The trick and the simple solution lie in knowing about themselves.

In today’s world having skills (read courses) is given. It is necessary any way. If you have a degree/ diploma, you have secured it because you have studied the course and you have the necessary skills. It is necessary criteria for but not qualifying criteria.

What am I saying here?
Personal questions” are in fact the toughest of question. It requires a lot more than just saying what schools have you studied in or if you go to Sunday Mass regularly. It is more than your grand mother having two puppies or your brother being divorced. When companies ask for personal questions, they are looking for critical talents. Critical talents. Full Stop.

The inner capabilities, the strengths, the attitude – how you have worked in the past with colleagues or how passionate are you about what you say. Do you have the humility? Are you able to have a structured thought process? What triggers you? Can you cope up with failures? Will you fire up to meet the demands? Do you fear success? This and a lot more.
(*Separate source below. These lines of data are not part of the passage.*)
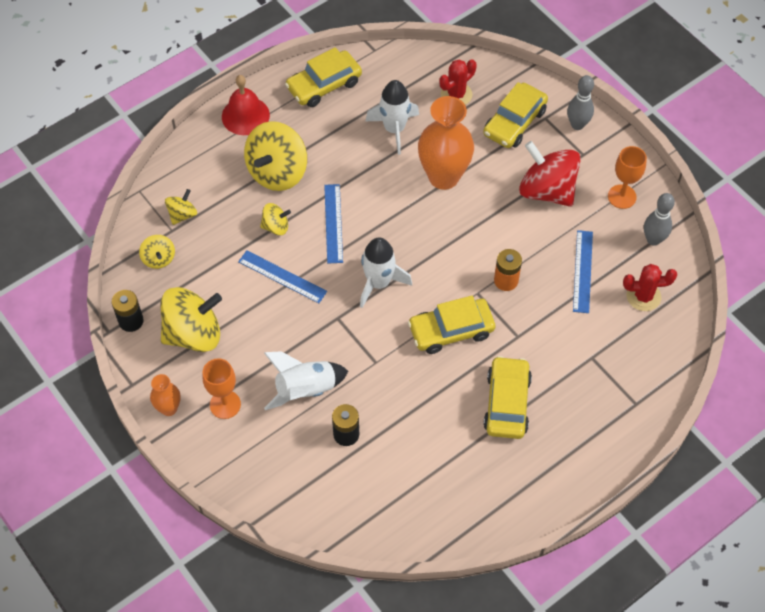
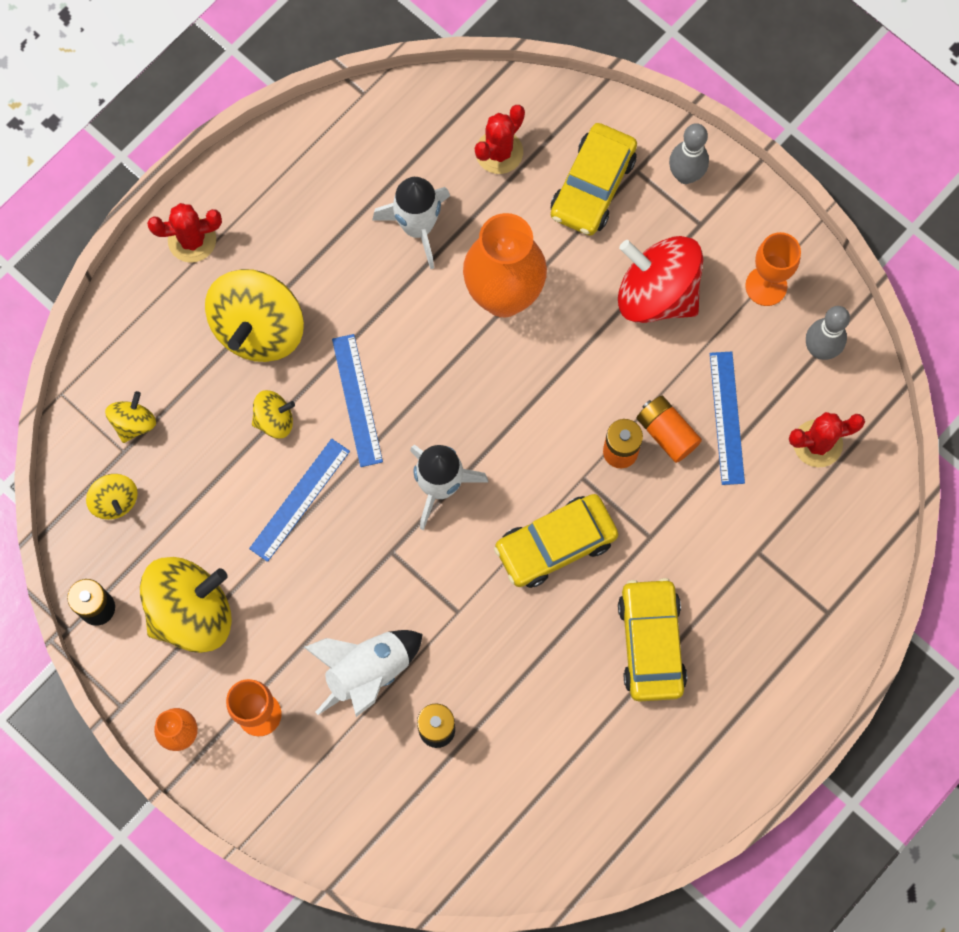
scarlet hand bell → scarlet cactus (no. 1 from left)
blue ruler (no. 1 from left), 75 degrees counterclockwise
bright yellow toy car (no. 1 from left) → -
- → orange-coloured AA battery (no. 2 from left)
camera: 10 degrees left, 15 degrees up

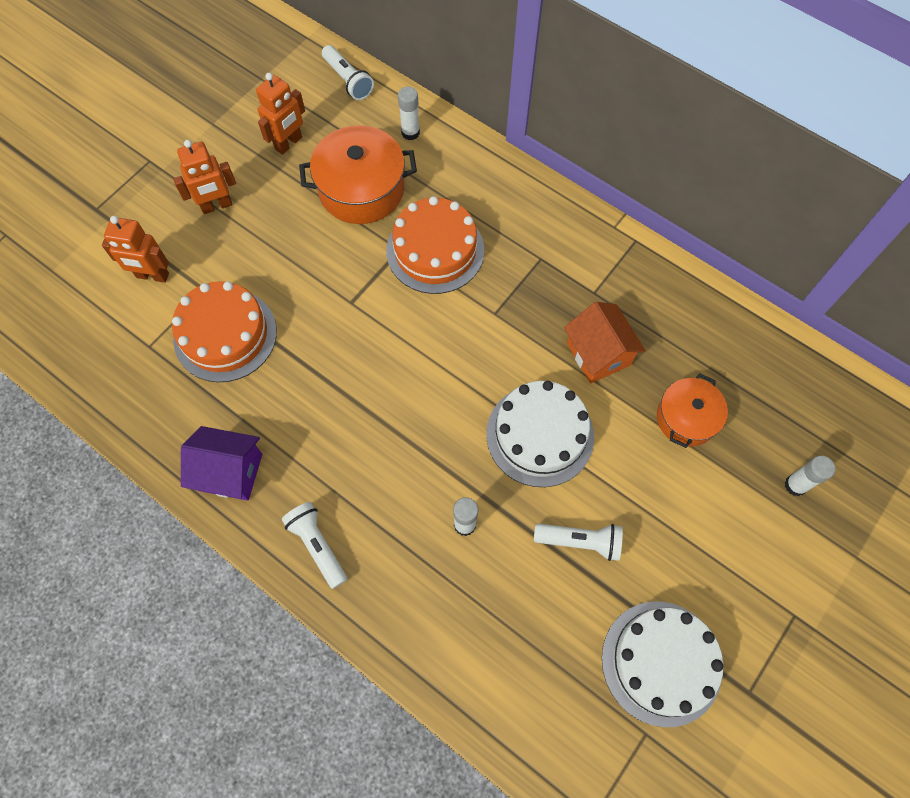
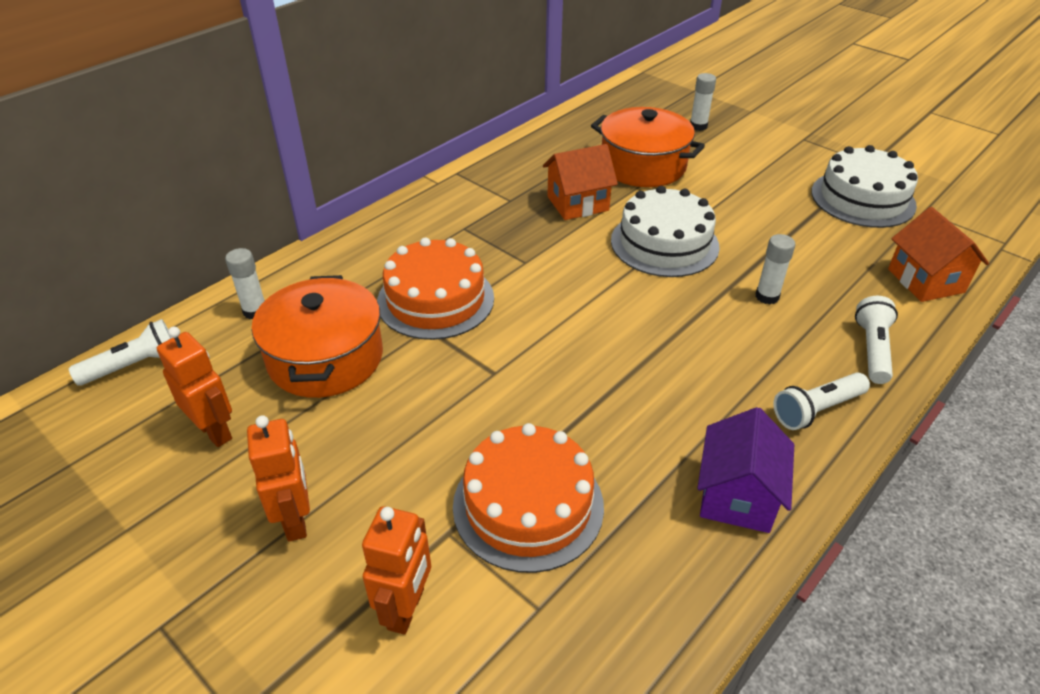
pure white pocket torch (no. 3 from left), relocated
orange-coloured cooking pot (no. 2 from left), x1.59
- → orange-coloured toy house (no. 2 from left)
camera: 85 degrees left, 25 degrees down

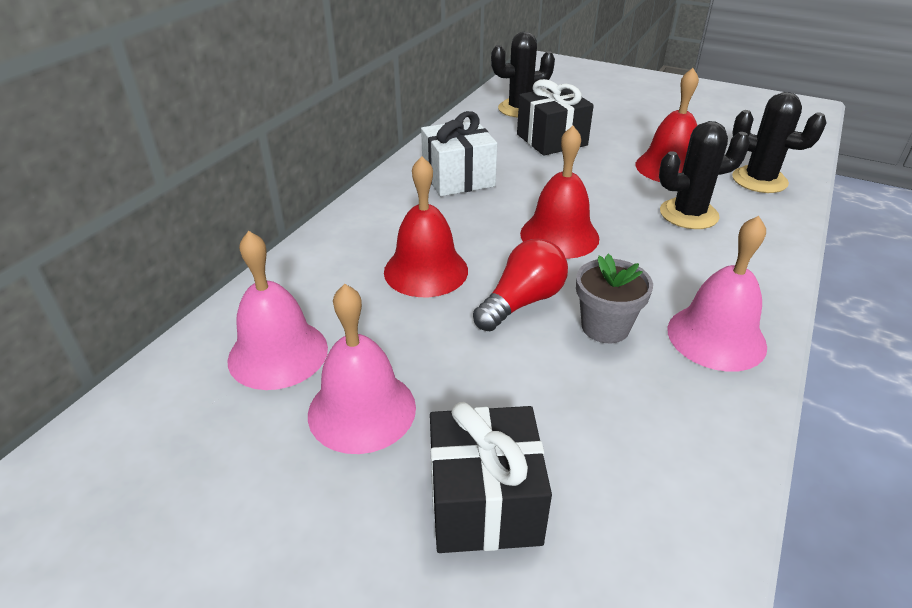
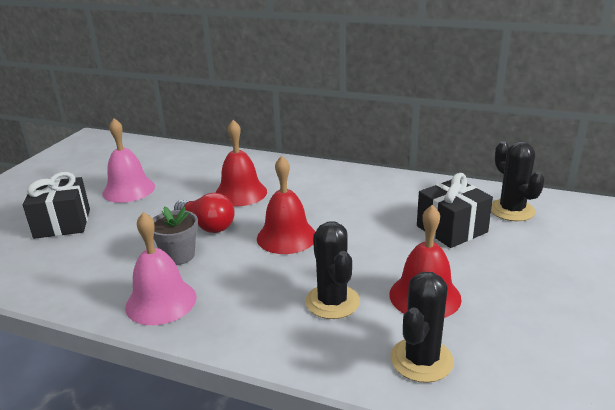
rosy hand bell (no. 1 from left) → -
pure white gift → -
camera: 85 degrees right, 10 degrees down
The interviewers look for your understanding of yourself. Your strength and your areas of improvement. That translates into what job you are applying for and why you are doing so. Companies look for if they can provide the rapid growth you aim for or a friendly culture you may prefer. They look for qualities and talents that make you unique, special and wanted.

Wow! You may say that lot.

So where can get all this on the web or can I read a book by rote?
Unfortunately, my friend, there is just NO source. It is about you. And only one person in the world knows you the best. YOU and it is between the two ears.

So what do I do?
You may want to spend some where between 20-80 hours preparing on

  • Who am I?
  • What are my strengths?
  • What is weakness?
  • What triggers me/ ticks me?
  • What sort of a culture in organization suits me?
  • What is the type of job I can do well and passionately?
  • Where are the areas I can add value and demonstrate my strengths?
  • If I am applying for XYZ, will I really fit in their job culture?

Quite a bit of introspection even before I prepare for the specific interview.

Tips:
Write this down on a clean book.
Think if it is your true character sketch.
If you were a movie director, have you communicated through the script on how you are a hero?



Now the Hero of the script has a mission to do. He knows the strengths, weakness, what excites and his weakness.

Based on this, you decide how you will steer the interview. Being honest, taking on questions you can, owning ignorance if you truly are clueless. Giving alternatives, meandering with a positive attitude and solution approach. Confident yet with humility, Assertive yet respecting the audience.
Playing to your strengths.

Victory is yours my friend and you will be there with the offer letter soon.

All the best!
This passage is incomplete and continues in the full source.